Im 40 and never married. Personally it holds no value to me because of a lot of the reasons you mentioned (its not required for a commitment, Im a heathen, etc). Not saying I never would, but it would be more of a gift I gave to the right woman, not something Id ever need.

But the times I have gotten close the risk to me was minimal. Most states have moved on from the old ways by now, if they do spousal support or equity distribution of assets its really just a comparison of earners and earning potential.

One advantage of not dating 20 year olds is the women Ive been with can make their own money, own their own homes, etc. The current girlfriends situation is similar. Her house is worth about as much as mine and she only owes about $50k more. I make about double than she does but, at least on paper, her net worth is more than mine because of her business. Georgia is one of those states where you show what you brought in and you can take it with you, its just the additional wealth accrued during the marriage that has to be figured out. House is easy, she could try for temporary spousal support (which is short here anyway) but then Id go for equity in the business, so likely Id just say, "You don't ask for spousal support and I wont ask for equity, deal?"
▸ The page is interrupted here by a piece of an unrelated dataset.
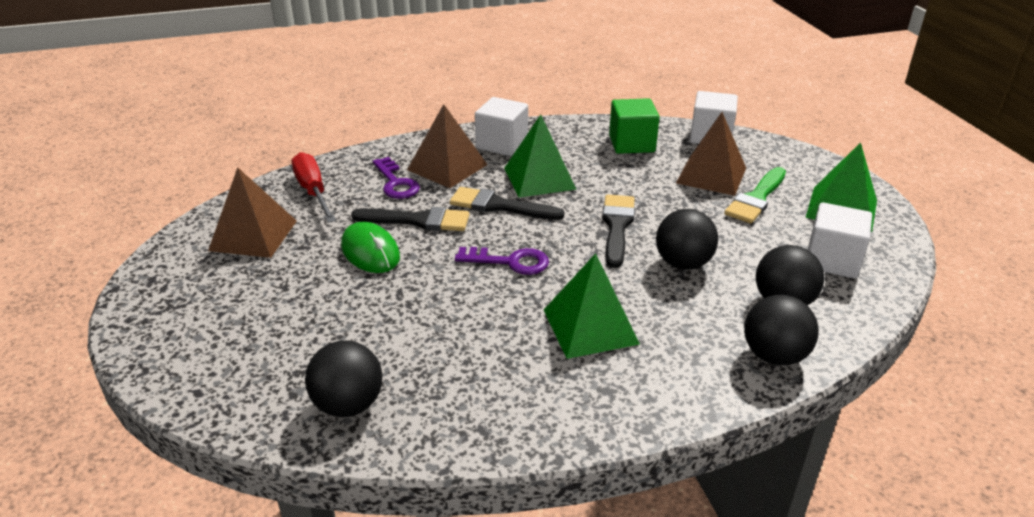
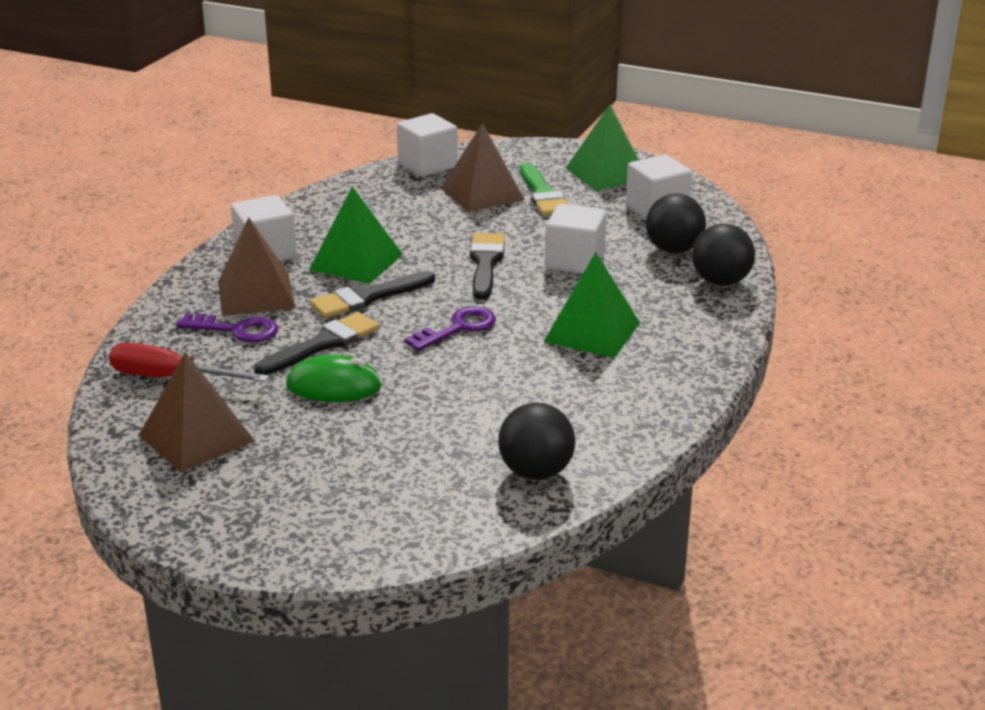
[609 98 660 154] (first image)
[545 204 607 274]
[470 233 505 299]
Honestly that's the most common situation among my group of friends. Most just uncoupled because they were both high earners with degrees, etc. Even those with kids just ended up with 50/50 with one person being "primary" and they end up paying something paltry like a couple of hundred bucks for child support a month. Its only going to be a war if you are really imbalanced in wealth/earning in a backwards state.
But this implied that both are fairly equal AND not vindictive. Usually you are getting a divorce due to some reason, and some of those reasons can mean someone is pissed and vindictive - and then they get lawyers involved - it can get ugly fast.

Like you - I try and assess those types of people in advance and avoid them. But we all know people who seem to gravitate to drama or can't stand being along and grab whatever walks by, etc. Like I said - most times you can point to the error they made getting married, but it happens - a lot.

I agree everyone should stand up to their responsibilities - but destroying someone's life, just because it's "legal", is scary as hell.

Choose wisely and you don't have to worry about it. I think you should look at it just like you would a business partner before you even consider it. Lay all your cards on the table - credit reports everything. If you would not trust them to manage their own money, don't get legally involved.